Monika Pyrek uplasowała się na drugim miejscu w konkursie skoku o tyczce. Polka, podobnie jak Brazylijka Fabiana Murer, pokonała poprzeczkę zawieszoną na wysokości 4,60 m i przegrała tylko z fenomenalną Rosjanką Jeleną Isinbajewą. Rekordzistka świata uzyskała 4,80 m, czyli jak na nią wynik dość przeciętny. Potem Isinbajewa trzykrotnie próbowała przeskoczyć 5,07 m, czyli ustanowić kolejny rekord, ale tym razem bezskutecznie. Tuż za podium uplasowała się złota medalistka berlińskich mistrzostw globu Anna Rogowska (4,50 m).

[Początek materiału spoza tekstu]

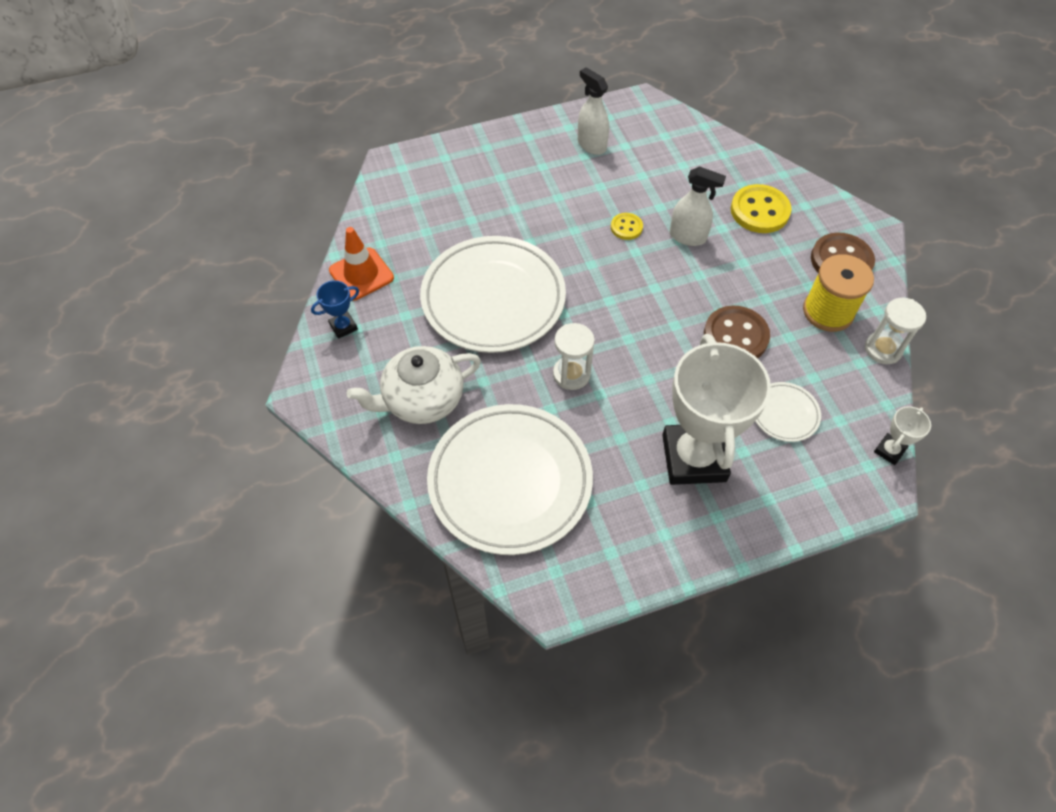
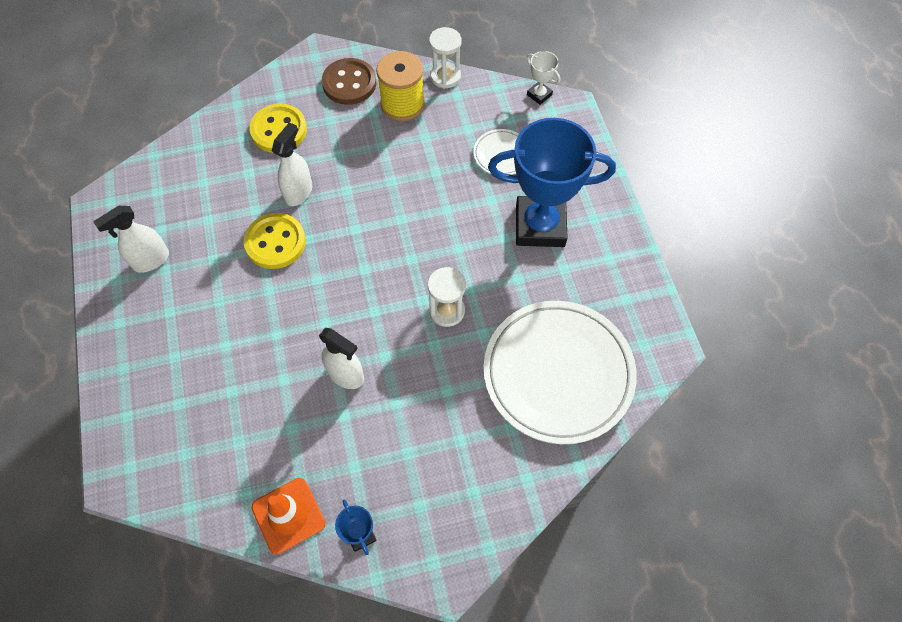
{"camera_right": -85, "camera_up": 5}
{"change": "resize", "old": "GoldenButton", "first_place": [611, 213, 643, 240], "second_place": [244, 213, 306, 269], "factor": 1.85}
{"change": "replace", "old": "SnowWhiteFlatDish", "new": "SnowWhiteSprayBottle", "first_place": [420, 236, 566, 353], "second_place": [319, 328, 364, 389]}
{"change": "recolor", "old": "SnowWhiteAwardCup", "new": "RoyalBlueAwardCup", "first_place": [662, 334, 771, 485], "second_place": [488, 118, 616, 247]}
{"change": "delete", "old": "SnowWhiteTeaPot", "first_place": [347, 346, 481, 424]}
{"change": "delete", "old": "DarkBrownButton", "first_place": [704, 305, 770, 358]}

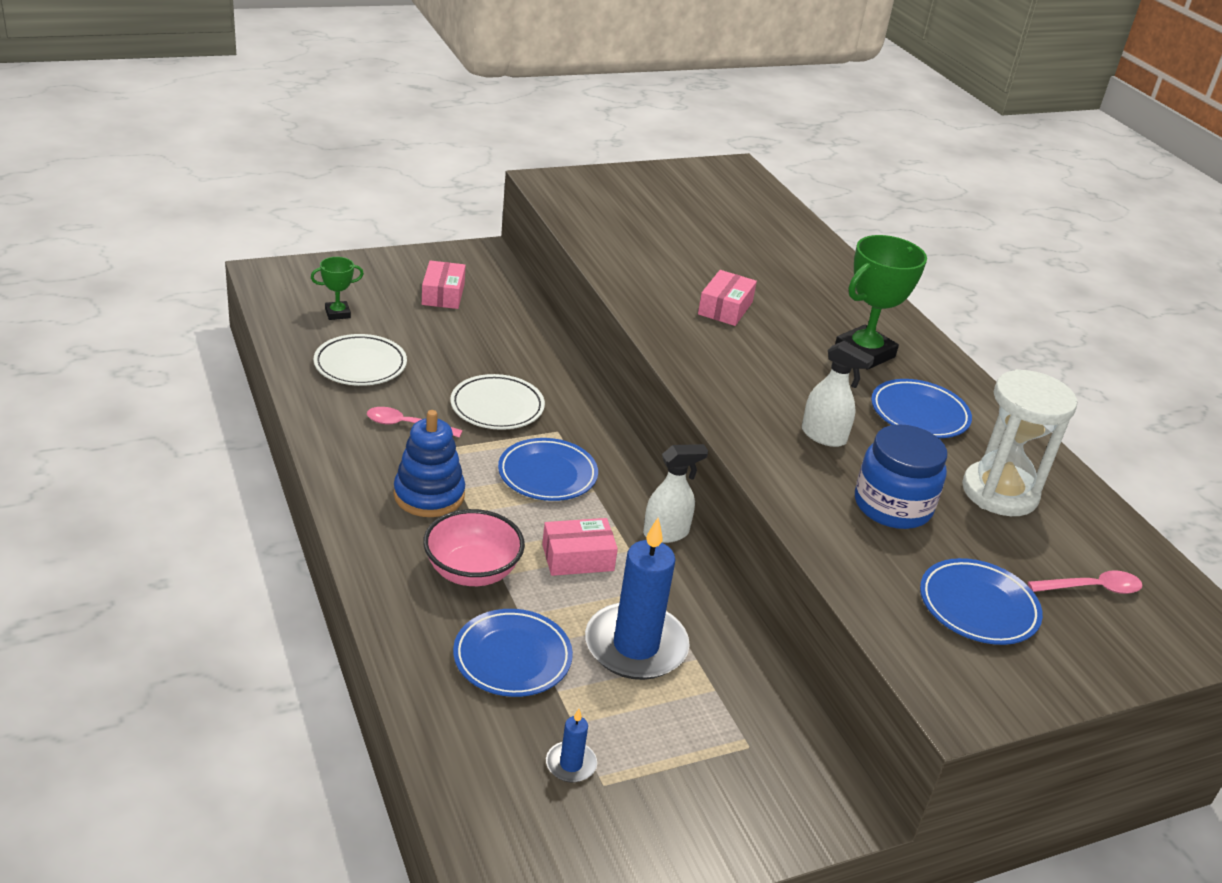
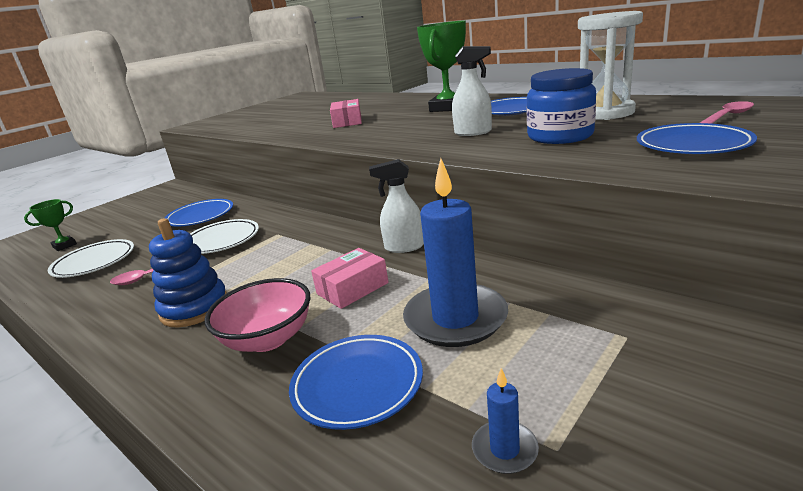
{"camera_right": -20, "camera_up": -10}
{"change": "move", "old": "RoyalBlueFlatDish", "first_place": [498, 438, 598, 501], "second_place": [165, 199, 233, 226]}
{"change": "rotate", "old": "SnowWhiteSprayBottle", "first_place": [643, 444, 708, 543], "second_place": [369, 159, 424, 253], "degrees": -135}
{"change": "delete", "old": "RosyParcel", "first_place": [422, 260, 466, 309]}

Elektryzujący kibiców pojedynek Majewskiego z Christianem Cantwellem w pchnięciu kulą znów zakończył się zwycięstwem Amerykanina. Mistrz z Berlina jako jedyny przekroczył granicę 22 m, dokładnie o 7 centymetrów, i zwyciężył. Naszemu wicemistrzowi jeszcze nigdy w karierze podobna sztuka się nie udała, ale wszystko przed nim. W Salonikach pchnął 21,21 metra.
W konkursie rzutu dyskiem trzeci był Piotr Małachowski. Polak uzyskał 65,50 m, dalej rzucali Litwin Virgilijus Alekna (67,63 m) i Niemiec Robert Harting (66,37 m).
Dodajmy, że w skupiającym największą uwagę obserwatorów biegu mężczyzn na 100 m najlepszy okazał się Amerykanin Tyson Gay z czasem 9,88 metra. Jamajczyk Usain Bolt nie startował.